School at heart of grade-change flap drops to 'F'

Principal blames ISTEP test interruptions for lower scores.

INDIANAPOLIS (AP) — The Indianapolis charter school at the center of Indiana’s grade-changing scandal dropped from an “A’’ to an “F’’ in school grades released Friday.

The Christel House Academy benefited last year from changes to the grading formula made by former schools Superintendent Tony Bennett. But grades released for the 2012-13 school year showed a precipitous drop for the school founded by top GOP donor Christel DeHaan.

Christel House’s ISTEP test scores fell sharply this year, which contributed to its lower grade.

This year’s school grades also used a formula that took all the school’s grade levels into account.

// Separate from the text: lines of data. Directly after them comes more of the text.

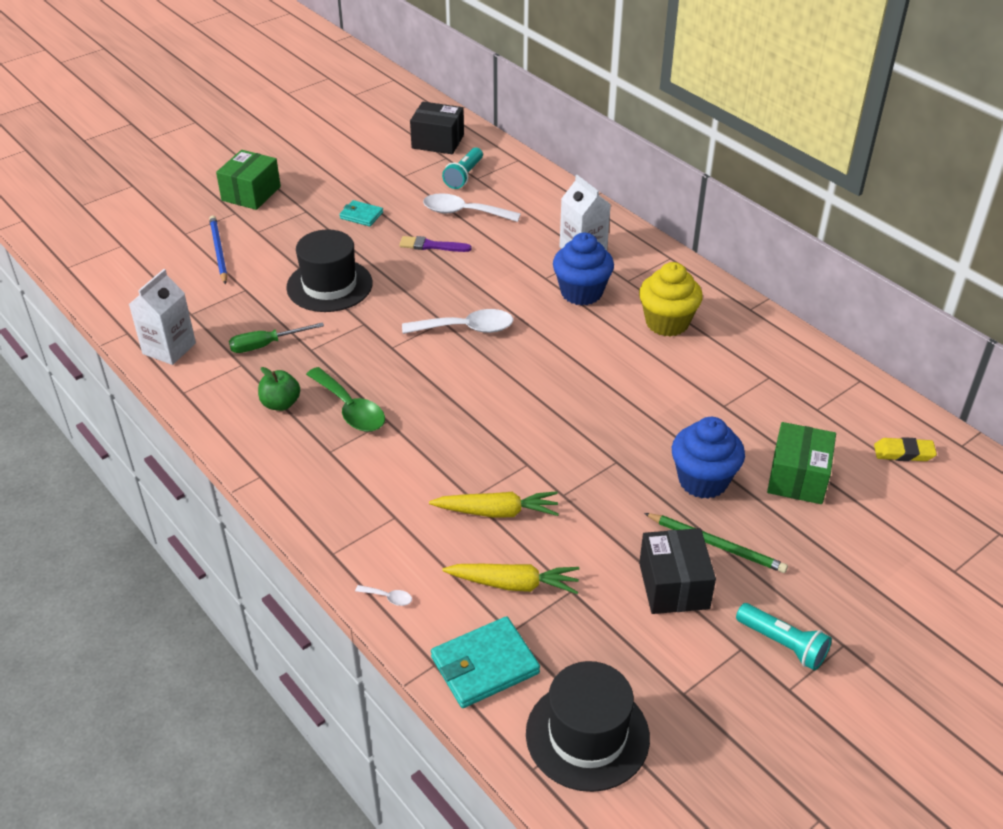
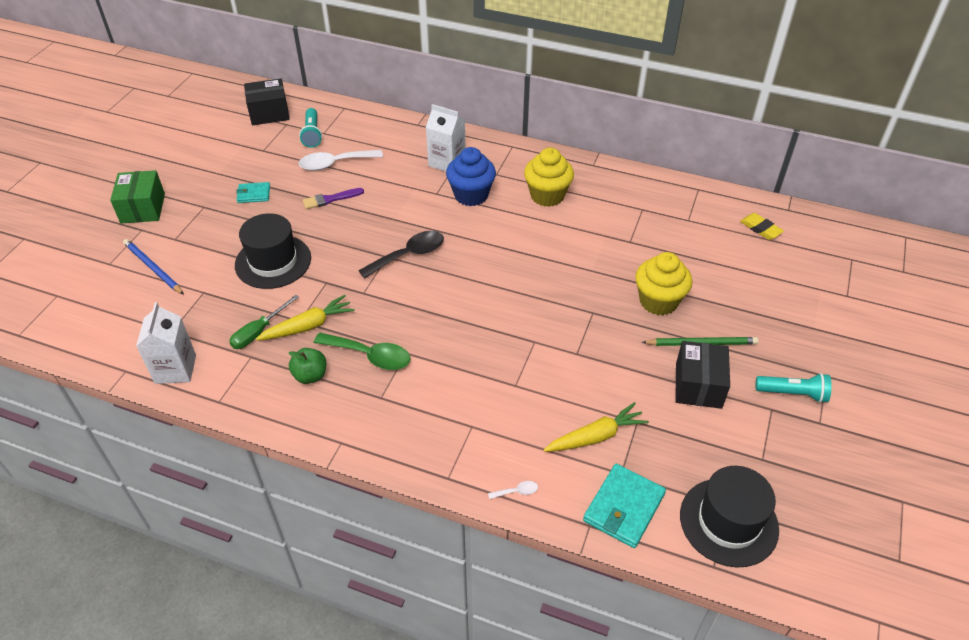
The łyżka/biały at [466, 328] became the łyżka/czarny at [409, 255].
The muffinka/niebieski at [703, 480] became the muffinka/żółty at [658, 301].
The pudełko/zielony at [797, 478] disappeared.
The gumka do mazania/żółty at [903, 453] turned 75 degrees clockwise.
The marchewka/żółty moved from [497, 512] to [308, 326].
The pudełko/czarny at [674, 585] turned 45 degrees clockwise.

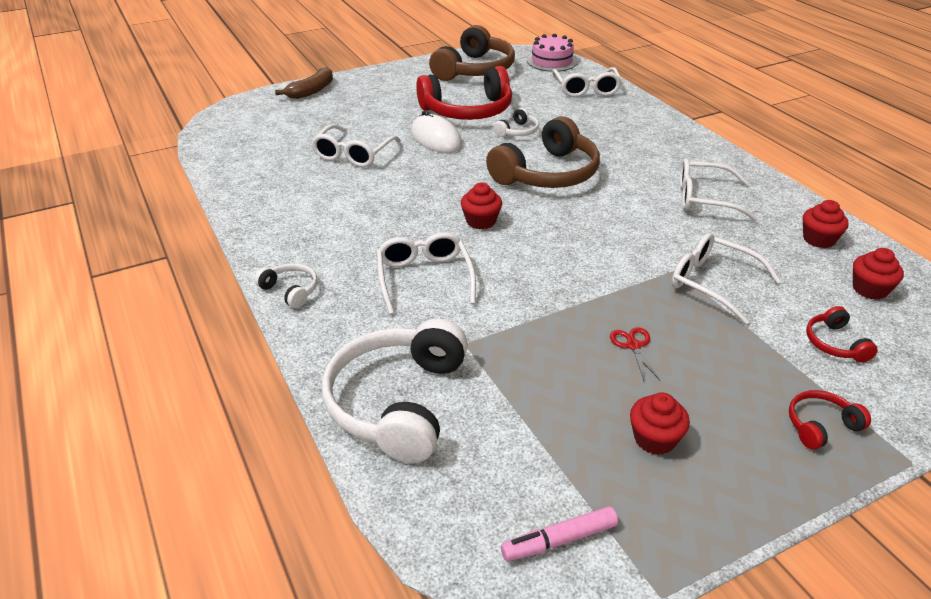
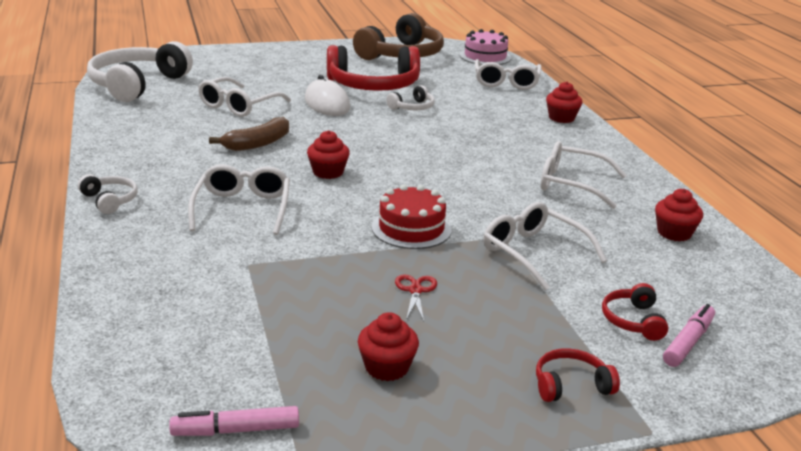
The banan/brązowy moved from [311, 91] to [258, 143].
The słuchawki/brązowy at [547, 174] disappeared.
The muffinka/czerwony moved from [869, 289] to [561, 118].
The słuchawki/biały moved from [397, 402] to [137, 84].
The tort/czerwony at [411, 228] appeared.
The flamaster/różowy at [688, 342] appeared.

Bennett’s staff excluded the school’s ninth and 10th grades from the calculations last year, which helped bump Christel House’s grade from a “C’’ to an “A’’.

A spokesman for new Superintendent Glenda Ritz could not immediately say whether use of all the grade levels contributed to the sharp drop.

Christel House Principal Carey Dahncke on Friday blamed the school’s troubles on the administration of Indiana’s standardized test, the ISTEP. Thousands of students were kicked off the online test last spring as CTB/McGraw-Hill’s computer servers crashed.

A review commissioned by Ritz found few changes in the actual test results and, in some cases, a slight improvement in student performance. But Dahncke said the disruptions, which he said affected about 92 percent of his students, sparked a major drop in test scores.

“I think if we had given the test on pen and paper, like we had done in the past, then we would have had very different results,” he said.

Dahncke said the school is considering legal action against the state.

The State Board of Education approved the grades for all schools throughout the state at its meeting Friday morning. The grades have become increasingly important in recent years, being used to determine teacher pay, school funding and the potential for state takeover.